Capo IV - IL POSTULATO (28-35)
28. Nella Società gli aspiranti al Sacerdozio, siano assoggettati ad una prova per un tempo da stabilirsi dal Superiore generale, secondo che gli sembrerà opportuno.
29. Gli aspiranti Discepoli prima di essere ammessi al noviziato, devono fare il postulato per un anno intero. L'ammissione al postulato spetta al Superiore generale, udito il suo Consiglio.
30. Prolungare il tempo del postulato, non oltre però altri sei mesi, o dimettere un postulante non idoneo spetta pure al Superiore generale, dopo aver udito il suo Consiglio.
31. Il postulato si deve fare o nella casa del noviziato, o in un'altra casa della Società in cui si osservi accuratamente la disciplina secondo le Costituzioni, però sotto la speciale cura di un religioso provetto. I postulanti indossino una veste diversa dalla veste dei Novizi.
32. Durante il tempo del postulato i Superiori esaminino e provino accuratamente gli aspiranti a fine di conoscere meglio le loro disposizioni, doti e intenzioni; li istruiscano bene sulle principali obbligazioni della vita religiosa, sui precetti delle Costituzioni affinché entrino nella Congregazione con più matura deliberazione e con più fermo proposito di volontà.

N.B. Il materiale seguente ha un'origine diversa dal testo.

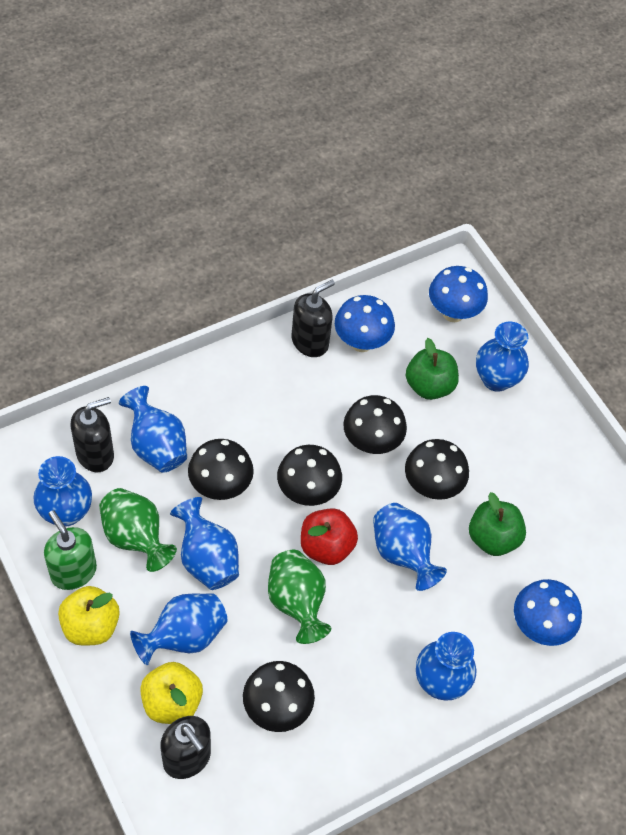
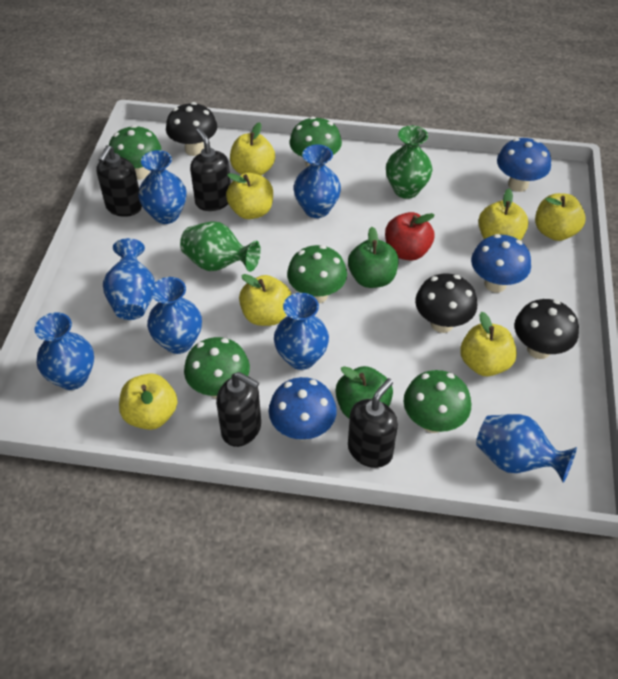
black mushroom: 5 -> 3
black soap dispenser: 3 -> 4
green mushroom: 0 -> 5
green soap dispenser: 1 -> 0
yellow apple: 2 -> 7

33. Si faccia conoscere agli aspiranti, o ai loro parenti o tutori, ciò che si dovrà pagare per il vitto e l'abito religioso, durante il tempo del postulato; ma è sempre lecito al Superiore accettare gli aspiranti senza esigere da essi alcun pagamento.
34. Si avvertano i postulanti che non possono esigere nulla, come mercede del proprio lavoro prestato alla Società, nel caso che, per qualsiasi ragione, dovessero uscire; i Superiori provvedano, usando con prudenza ogni cautela, che gli usciti dalla Società non possano proporre e trattare alcuna causa in foro civile. A tale scopo si esiga da tutti quelli che entrano nella Società, sia Chierici che laici, un documento scritto, da essi firmato, da conservarsi poi diligentemente nell'archivio.
35. Tutti i postulanti, prima di incominciare il noviziato, facciano gli esercizi spirituali per otto giorni interi e, secondo il prudente giudizio del confessore, premettano la confessione generale della vita trascorsa.